Il ne suffit pas de dire que Dieu est le compatissant, d’où nous tirons tous nos sentiments de miséricorde et de fraternité, il faut dire encore qu’il est la victime. Le mal a un visage effrayant, le mal gratuit surtout, le mal qui vient de l’homme et qui pourrait ne pas être, visage effrayant dans la torture des innocents, dans le massacre des êtres désarmés, dans tous ces phénomènes de la brutalité qui déconcertaient Yvan Karamazov, un des héros de Dostoïevski, et Albert Camus dans La Peste, Albert Camus qui n’a cessé de se poser avec tant d’angoisse le problème du mal.
Où est Dieu dans tout cela ? Justement, dans tout cela, il est la victime, et s’il ne l’était pas, il n’y aurait pas de mal : s’il n’y avait pas un bonheur absolu et infini dégradé, menacé, défiguré, saccagé par toutes les entreprises de barbarie, il n’y aurait pas de mal. Si nous n’étions que des punaises, le problème du mal perdrait toute signification, parce que disparaître serait un bienfait pour nous et pour tout le monde.

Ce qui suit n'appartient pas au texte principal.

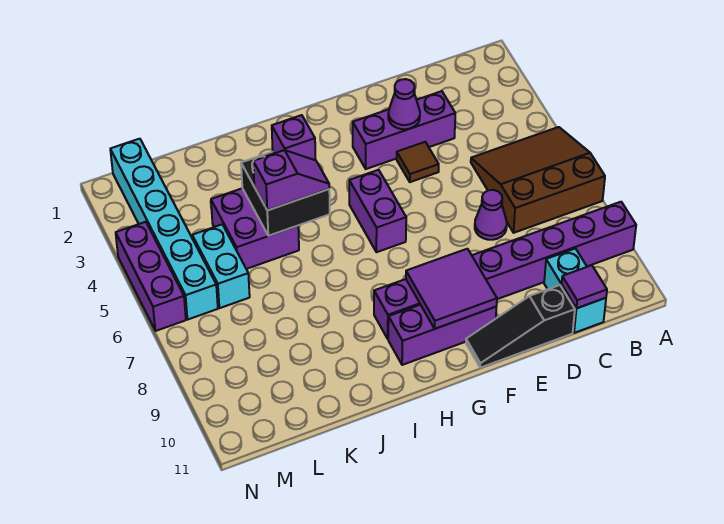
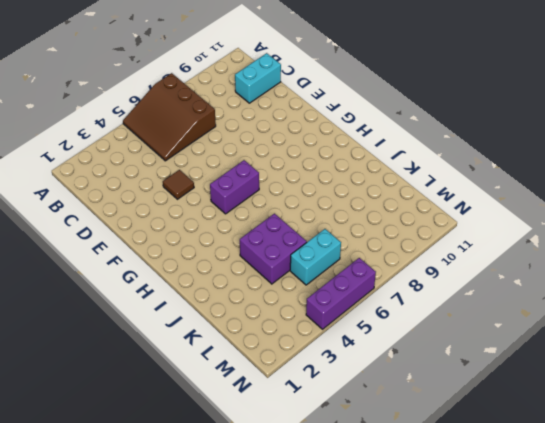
none -> purple brick A9:H9 level 1
none -> purple brick D3:F3 level 1
none -> purple cone D7 level 1

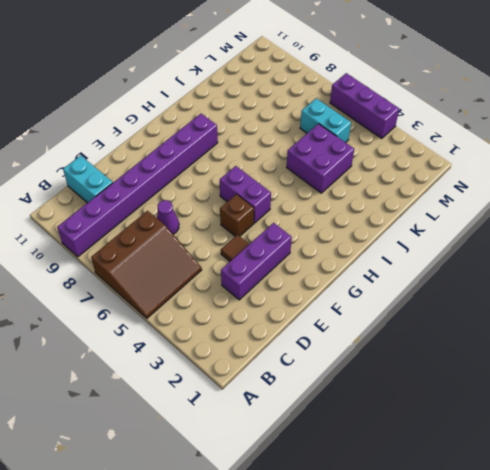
brown brick F5 level 1 -> none
none -> black slope D11:F11 level 1 top D
none -> purple brick F10:H10 level 1
none -> cyan brick M1:M6 level 1

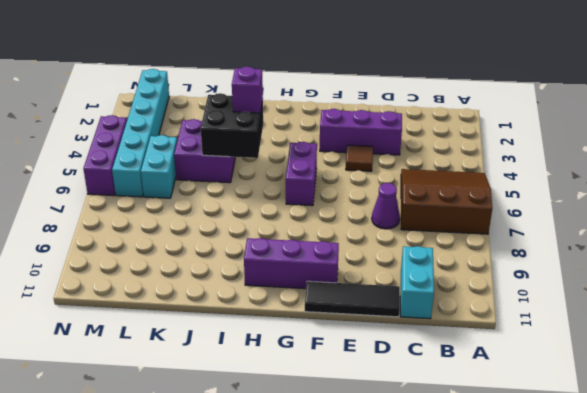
black tile D11:F11 level 1 -> black slope D11:F11 level 1 top D
none -> purple brick A9:H9 level 1
none -> purple tile C11 level 2
none -> purple cone E3 level 2

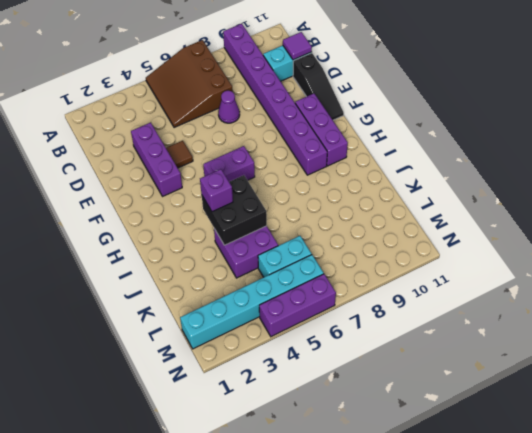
none -> purple cone E3 level 2
none -> purple tile F9:G10 level 2
none -> purple slope I5:J5 level 3 top J

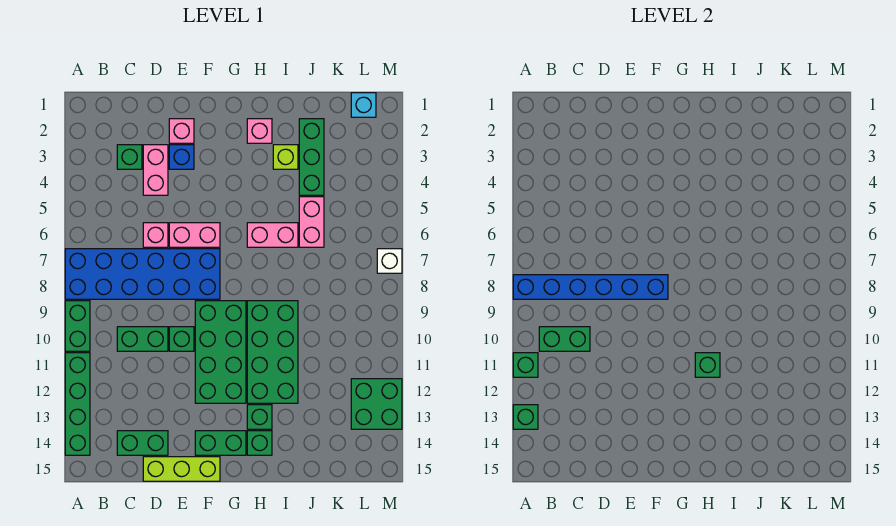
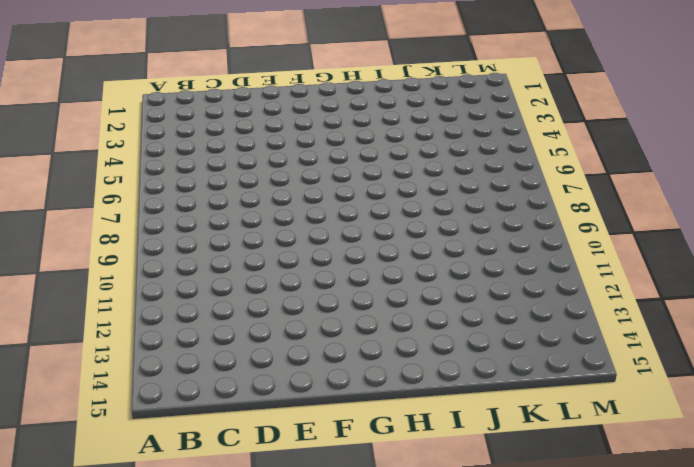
none -> blue brick A7:F8 level 1
none -> green brick A9:A10 level 1
none -> green brick A11:A14 level 1
none -> green brick C3 level 1

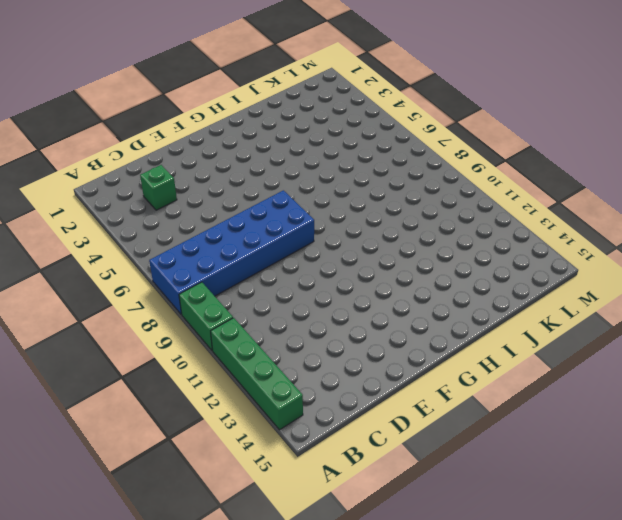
none -> green brick C10:D10 level 1
none -> green brick C14:D14 level 1
none -> pink brick D3:D4 level 1
none -> pink brick D6 level 1

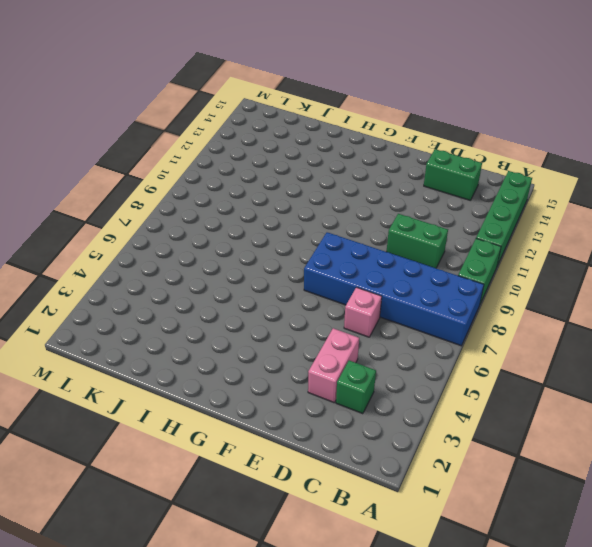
none -> lime brick D15:F15 level 1
none -> pink brick E2 level 1
none -> blue brick E3 level 1
none -> pink brick E6:F6 level 1

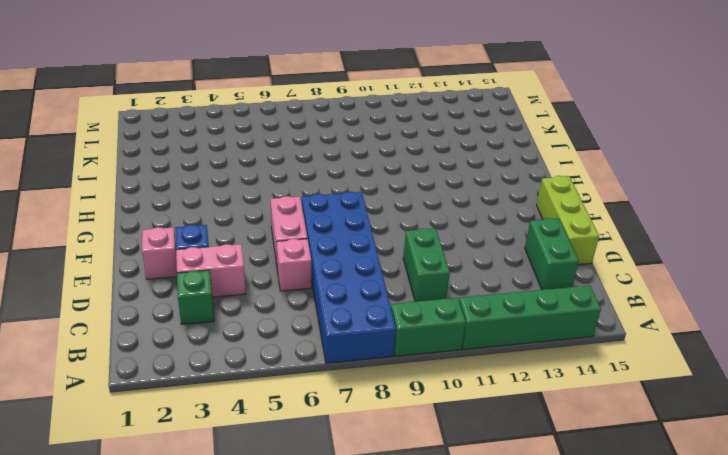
none -> green brick E10 level 1
none -> green brick F9:G12 level 1
none -> green brick F14:G14 level 1
none -> pink brick H2 level 1

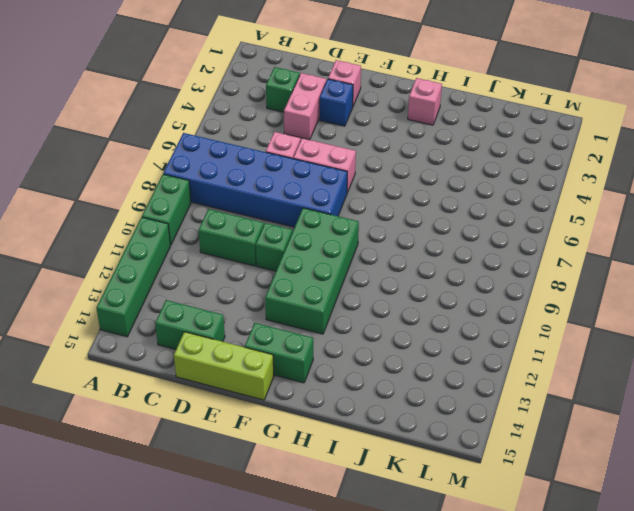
none -> pink brick H6:I6 level 1
none -> green brick H9:I12 level 1
none -> green brick H13 level 1
none -> green brick H14 level 1

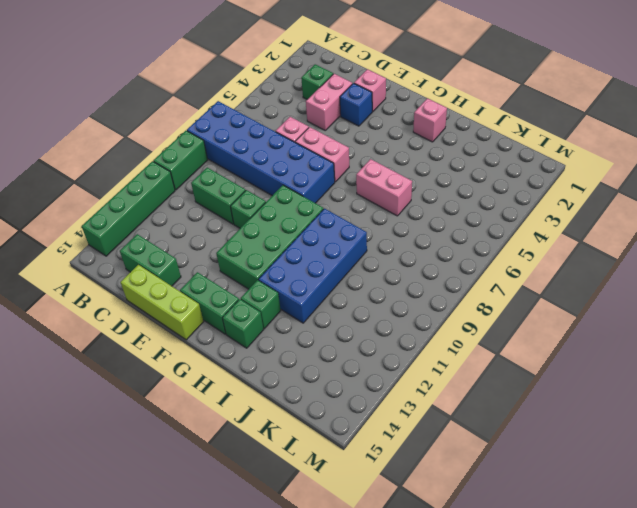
blue brick H9:I12 level 1 -> green brick H9:I12 level 1
none -> lime brick I3 level 1
none -> green brick J2:J4 level 1
none -> pink brick J5:J6 level 1
none -> cyan brick L1 level 1

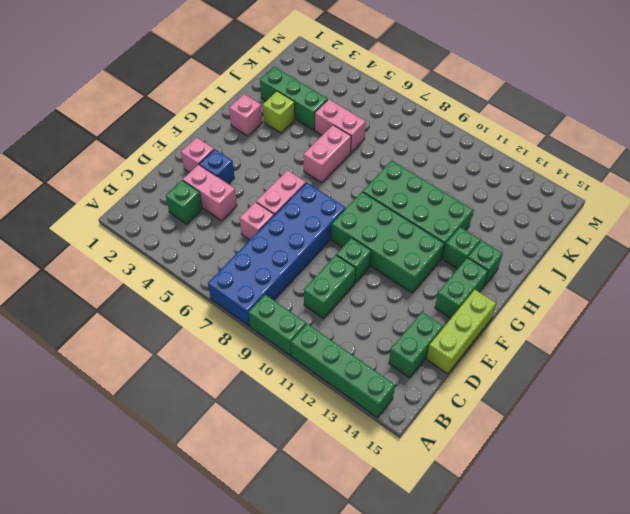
none -> cyan brick L1 level 1
none -> green brick L12:M13 level 1
none -> white brick M7 level 1
none -> blue brick A8:F8 level 2

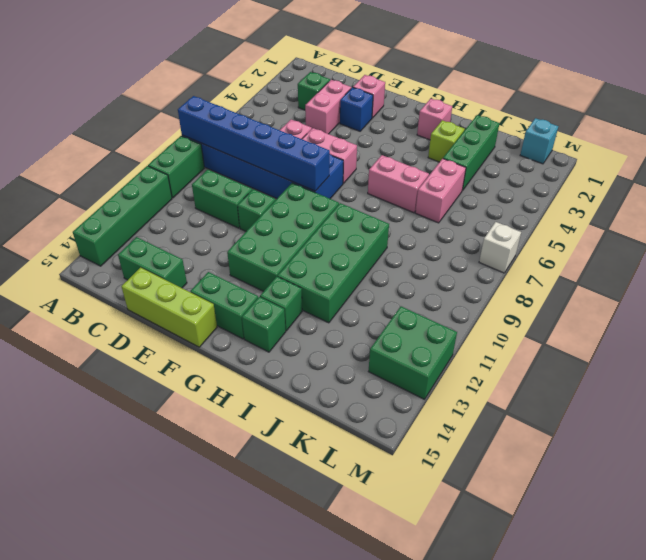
none -> green brick A11 level 2
none -> green brick A13 level 2
none -> green brick B10:C10 level 2
none -> green brick H11 level 2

Il ne faut jamais oublier qu’il est impossible d’opposer le Dieu de la conscience au spectacle du mal, parce que ce Dieu intérieur – il n’y en a pas d’autre – ce Dieu qui est tout amour, ce Dieu qui est l’espace où notre liberté respire, ce Dieu qui est le seul chemin vers nous-mêmes, ce Dieu silencieux, ce Dieu qui est dans une éternelle attente, ce Dieu qui ne s’impose jamais, ce Dieu qui meurt d’amour pour ceux qui refusent éternellement de l’aimer, ce Dieu là est frappé par tous les coups qui atteignent la créature humaine, animale, voire végétale, par tous les coups qui dégradent l’univers. Et il n’y est pour rien… Il n’y peut rien que d’être frappé, que de mourir, parce que son action, c’est son amour, parce que son être tout entier n’est que son amour, et que l’amour est sans effet si ne surgit la réponse d’amour qui ferme le circuit d’où jaillit la lumière. C’est d’ailleurs une raison pour éviter tout mal gratuit, pour nous tenir fermement en main afin de ne pas ajouter à la douleur du monde et, autant que possible, à la prévenir, parce qu’il s’agit de Dieu.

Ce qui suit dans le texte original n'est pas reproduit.